Both senators have since left office, with Dodd replaced by Richard Blumenthal and Lieberman replaced by Chris Murphy. Both Blumenthal and Murphy are Democrats and supportive of the ACA.
Murphy previously represented Connecticut’s 5th District. When he moved to the Senate, Elizabeth Esty – a Democrat who supports the ACA – was elected to the seat. Esty and the four representatives who voted in support of the ACA were re-elected in 2014.
At the state level, Gov. Daniel Malloy supports the ACA. State lawmakers passed legislation authorizing a state-run insurance marketplace. Malloy signed the bill into law on July 1, 2011. Malloy was re-elected in 2014.

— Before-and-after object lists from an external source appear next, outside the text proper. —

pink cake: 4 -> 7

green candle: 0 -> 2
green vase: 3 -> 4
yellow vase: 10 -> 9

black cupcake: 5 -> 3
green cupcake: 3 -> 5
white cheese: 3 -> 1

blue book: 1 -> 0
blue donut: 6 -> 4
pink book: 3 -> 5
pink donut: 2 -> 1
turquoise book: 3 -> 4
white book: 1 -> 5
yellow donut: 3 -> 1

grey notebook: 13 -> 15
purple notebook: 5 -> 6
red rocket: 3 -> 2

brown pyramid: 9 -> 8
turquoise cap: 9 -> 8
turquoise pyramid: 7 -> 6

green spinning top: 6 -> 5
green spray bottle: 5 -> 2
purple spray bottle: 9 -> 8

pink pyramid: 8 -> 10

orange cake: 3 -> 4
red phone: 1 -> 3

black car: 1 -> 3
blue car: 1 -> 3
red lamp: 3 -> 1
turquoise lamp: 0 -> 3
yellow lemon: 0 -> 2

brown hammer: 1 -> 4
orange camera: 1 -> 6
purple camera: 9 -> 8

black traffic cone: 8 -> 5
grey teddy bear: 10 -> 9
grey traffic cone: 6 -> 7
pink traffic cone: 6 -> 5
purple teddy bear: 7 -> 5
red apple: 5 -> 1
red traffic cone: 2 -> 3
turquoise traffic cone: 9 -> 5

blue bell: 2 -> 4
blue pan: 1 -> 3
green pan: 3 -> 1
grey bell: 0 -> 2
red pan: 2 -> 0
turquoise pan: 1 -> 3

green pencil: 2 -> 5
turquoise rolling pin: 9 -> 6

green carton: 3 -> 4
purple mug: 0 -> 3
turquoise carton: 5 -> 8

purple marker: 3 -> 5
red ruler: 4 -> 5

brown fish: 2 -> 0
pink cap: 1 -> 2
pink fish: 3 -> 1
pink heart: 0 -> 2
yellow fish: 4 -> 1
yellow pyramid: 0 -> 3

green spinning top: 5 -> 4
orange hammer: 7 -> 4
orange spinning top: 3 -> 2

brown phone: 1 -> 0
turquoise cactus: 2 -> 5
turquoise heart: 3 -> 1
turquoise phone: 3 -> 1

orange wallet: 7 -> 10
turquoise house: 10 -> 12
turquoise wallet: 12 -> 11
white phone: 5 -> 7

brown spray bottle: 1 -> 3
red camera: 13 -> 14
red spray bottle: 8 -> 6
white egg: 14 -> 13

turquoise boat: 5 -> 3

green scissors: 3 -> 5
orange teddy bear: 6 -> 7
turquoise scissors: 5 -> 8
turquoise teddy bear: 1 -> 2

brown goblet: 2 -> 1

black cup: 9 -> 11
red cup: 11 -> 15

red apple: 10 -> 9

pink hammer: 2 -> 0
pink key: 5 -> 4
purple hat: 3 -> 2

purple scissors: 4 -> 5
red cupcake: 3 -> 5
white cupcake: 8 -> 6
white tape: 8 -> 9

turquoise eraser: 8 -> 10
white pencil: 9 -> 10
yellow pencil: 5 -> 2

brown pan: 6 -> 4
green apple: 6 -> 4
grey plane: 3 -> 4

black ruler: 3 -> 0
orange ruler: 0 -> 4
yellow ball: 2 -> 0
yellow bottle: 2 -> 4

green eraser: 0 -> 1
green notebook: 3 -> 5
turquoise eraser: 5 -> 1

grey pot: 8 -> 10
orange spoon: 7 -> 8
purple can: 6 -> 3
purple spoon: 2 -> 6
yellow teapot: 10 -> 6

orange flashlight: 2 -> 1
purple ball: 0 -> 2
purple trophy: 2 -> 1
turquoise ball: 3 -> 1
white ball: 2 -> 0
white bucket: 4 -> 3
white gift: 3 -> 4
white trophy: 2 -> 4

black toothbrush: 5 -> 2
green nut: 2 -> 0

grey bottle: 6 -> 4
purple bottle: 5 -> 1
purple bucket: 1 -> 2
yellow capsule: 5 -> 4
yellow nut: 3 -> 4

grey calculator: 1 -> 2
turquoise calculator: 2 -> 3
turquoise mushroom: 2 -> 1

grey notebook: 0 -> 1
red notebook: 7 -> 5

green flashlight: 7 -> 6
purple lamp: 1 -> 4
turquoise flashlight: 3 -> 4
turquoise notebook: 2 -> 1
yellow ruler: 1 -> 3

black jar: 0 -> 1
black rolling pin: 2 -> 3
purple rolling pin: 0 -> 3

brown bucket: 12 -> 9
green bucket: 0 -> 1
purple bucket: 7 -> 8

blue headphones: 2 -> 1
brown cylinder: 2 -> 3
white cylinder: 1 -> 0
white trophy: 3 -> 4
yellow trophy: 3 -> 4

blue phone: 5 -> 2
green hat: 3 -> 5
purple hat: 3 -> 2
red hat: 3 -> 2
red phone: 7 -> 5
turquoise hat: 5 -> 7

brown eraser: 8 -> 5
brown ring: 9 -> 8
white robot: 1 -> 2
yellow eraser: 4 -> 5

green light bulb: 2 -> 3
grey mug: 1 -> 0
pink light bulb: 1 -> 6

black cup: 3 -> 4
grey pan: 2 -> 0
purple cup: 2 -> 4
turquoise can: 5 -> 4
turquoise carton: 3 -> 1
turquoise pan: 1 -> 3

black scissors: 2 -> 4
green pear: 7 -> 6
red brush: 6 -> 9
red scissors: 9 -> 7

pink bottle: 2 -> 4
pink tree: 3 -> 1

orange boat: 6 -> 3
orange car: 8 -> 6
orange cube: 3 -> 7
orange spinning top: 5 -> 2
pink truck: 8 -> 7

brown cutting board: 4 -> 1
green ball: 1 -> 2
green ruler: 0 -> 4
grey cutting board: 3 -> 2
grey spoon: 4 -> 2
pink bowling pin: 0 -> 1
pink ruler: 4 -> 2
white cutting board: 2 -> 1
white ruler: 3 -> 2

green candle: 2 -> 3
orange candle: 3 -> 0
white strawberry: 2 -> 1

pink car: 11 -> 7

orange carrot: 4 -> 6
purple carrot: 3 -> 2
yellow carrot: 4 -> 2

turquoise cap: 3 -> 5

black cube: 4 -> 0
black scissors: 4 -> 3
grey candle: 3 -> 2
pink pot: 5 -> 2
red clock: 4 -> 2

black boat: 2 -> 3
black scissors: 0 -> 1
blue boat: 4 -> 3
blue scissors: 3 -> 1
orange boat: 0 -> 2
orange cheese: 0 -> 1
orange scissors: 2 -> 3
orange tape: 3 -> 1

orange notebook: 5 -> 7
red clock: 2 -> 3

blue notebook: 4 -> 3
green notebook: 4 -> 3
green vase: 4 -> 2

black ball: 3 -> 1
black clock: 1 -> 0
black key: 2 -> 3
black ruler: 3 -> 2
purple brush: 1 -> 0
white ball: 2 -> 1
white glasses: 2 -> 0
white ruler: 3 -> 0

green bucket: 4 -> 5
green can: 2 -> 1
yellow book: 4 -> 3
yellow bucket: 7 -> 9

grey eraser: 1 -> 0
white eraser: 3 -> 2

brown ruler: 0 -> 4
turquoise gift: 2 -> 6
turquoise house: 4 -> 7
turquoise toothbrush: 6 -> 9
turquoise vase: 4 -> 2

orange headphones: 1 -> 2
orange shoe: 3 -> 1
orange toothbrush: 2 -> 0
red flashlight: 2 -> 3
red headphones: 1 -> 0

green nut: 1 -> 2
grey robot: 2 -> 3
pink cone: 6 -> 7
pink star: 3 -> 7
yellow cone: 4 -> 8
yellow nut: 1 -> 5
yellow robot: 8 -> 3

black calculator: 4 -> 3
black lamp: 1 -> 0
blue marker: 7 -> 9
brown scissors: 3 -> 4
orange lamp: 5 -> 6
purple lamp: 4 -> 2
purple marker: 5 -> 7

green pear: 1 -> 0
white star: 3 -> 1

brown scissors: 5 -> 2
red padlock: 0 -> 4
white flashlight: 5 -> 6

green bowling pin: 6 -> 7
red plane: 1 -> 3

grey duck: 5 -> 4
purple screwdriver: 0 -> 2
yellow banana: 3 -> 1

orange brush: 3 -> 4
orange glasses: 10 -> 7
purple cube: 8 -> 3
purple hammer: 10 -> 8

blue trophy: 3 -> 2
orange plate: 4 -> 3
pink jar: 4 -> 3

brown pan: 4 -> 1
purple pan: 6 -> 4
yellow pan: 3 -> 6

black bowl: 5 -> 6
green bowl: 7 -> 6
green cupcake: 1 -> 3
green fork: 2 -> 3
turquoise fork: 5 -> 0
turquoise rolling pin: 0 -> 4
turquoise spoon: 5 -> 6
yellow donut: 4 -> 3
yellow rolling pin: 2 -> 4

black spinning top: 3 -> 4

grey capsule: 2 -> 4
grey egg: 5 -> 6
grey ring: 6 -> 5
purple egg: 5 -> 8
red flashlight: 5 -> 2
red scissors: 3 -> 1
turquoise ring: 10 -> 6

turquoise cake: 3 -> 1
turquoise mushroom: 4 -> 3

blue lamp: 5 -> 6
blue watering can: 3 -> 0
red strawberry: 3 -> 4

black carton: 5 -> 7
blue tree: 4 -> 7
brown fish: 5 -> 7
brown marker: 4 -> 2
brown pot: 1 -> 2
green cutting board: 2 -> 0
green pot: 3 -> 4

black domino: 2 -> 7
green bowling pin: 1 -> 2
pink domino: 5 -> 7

The state marketplace was named Access Health CT in December 2012. Access Health CT has been one of the country’s most successful marketplaces, with few technical problems and robust enrollment. Access Health CT’s CEO, Kevin Counihan, was named CEO of Healthcare.gov in August 2014.
In 2010, Connecticut was the first state to adopt Medicaid expansion, and it again expanded eligibility criteria for the program at the beginning of 2014.
Learn about Connecticut health care programs for low-income and disabled individual as well as others with specific needs.
Does Connecticut have a high-risk pool?
Prior to the reforms the ACA brought to the individual health insurance market, coverage was underwritten in nearly every state, including Connecticut. That left people with pre-existing conditions often unable to purchase a plan at all, or only eligible for coverage that excluded pre-existing conditions or charged premiums significantly higher than the standard rates.
The Connecticut Health Reinsurance Association (HRA) was created in 1976 to give people an alternative if they were ineligible to purchase individual health insurance because of their medical history. (Only Minnesota has a high risk pool as old as Connecticut’s.)
As of January 2014, all new major medical policies in the individual market are guaranteed issue, thanks to the ACA. This means that there is no longer a need for high-risk pools the way there was in the past. Connecticut’s HRA board voted to discontinue new member enrollment at the end of 2013, but they are not yet cancelling coverage for existing members. They are encouraging members to transition to an exchange plan, and will reconsider ending the program if and when membership drops significantly.
Medicare enrollment in Connecticut
Connecticut Medicare enrollment reached 630,333 in 2015 – about 18 percent of the state’s population compared with 17 percent of people enrolled in Medicare nationwide. About 87 percent of Connecticut Medicare recipients qualify based on age alone, while 13 percent are covered as the result of a disability.
Connecticut Medicare recipients who want additional benefits beyond what is offered through traditional Medicare can select a Medicare Advantage plan instead, and nearly 25 percent make this choice. Thirty-one percent of Medicare beneficiaries nationwide are enrolled in Medicare Advantage plans.
Medicare recipients can also gain stand-alone prescription drug coverage through Medicare Part D plans. In Connecticut, about half of all Medicare enrollees have a stand-alone Rx plan. Forty-five percent of all Medicare enrollees have Medicare Part D plans.
CT health reform at the state level
Here is what’s happening legislatively with healthcare reform in Connecticut at the state level:
- Gov. Malloy signed SB 864 into law on June 19, 2015. This bill requires the study of the effectiveness of having Connecticut’s Medicaid program pay health insurance premiums for University of Connecticut–sponsored health plans for students who otherwise qualify for Medicaid. The study period began July 1, 2015, and results will be presented to lawmakers on January 1, 2015.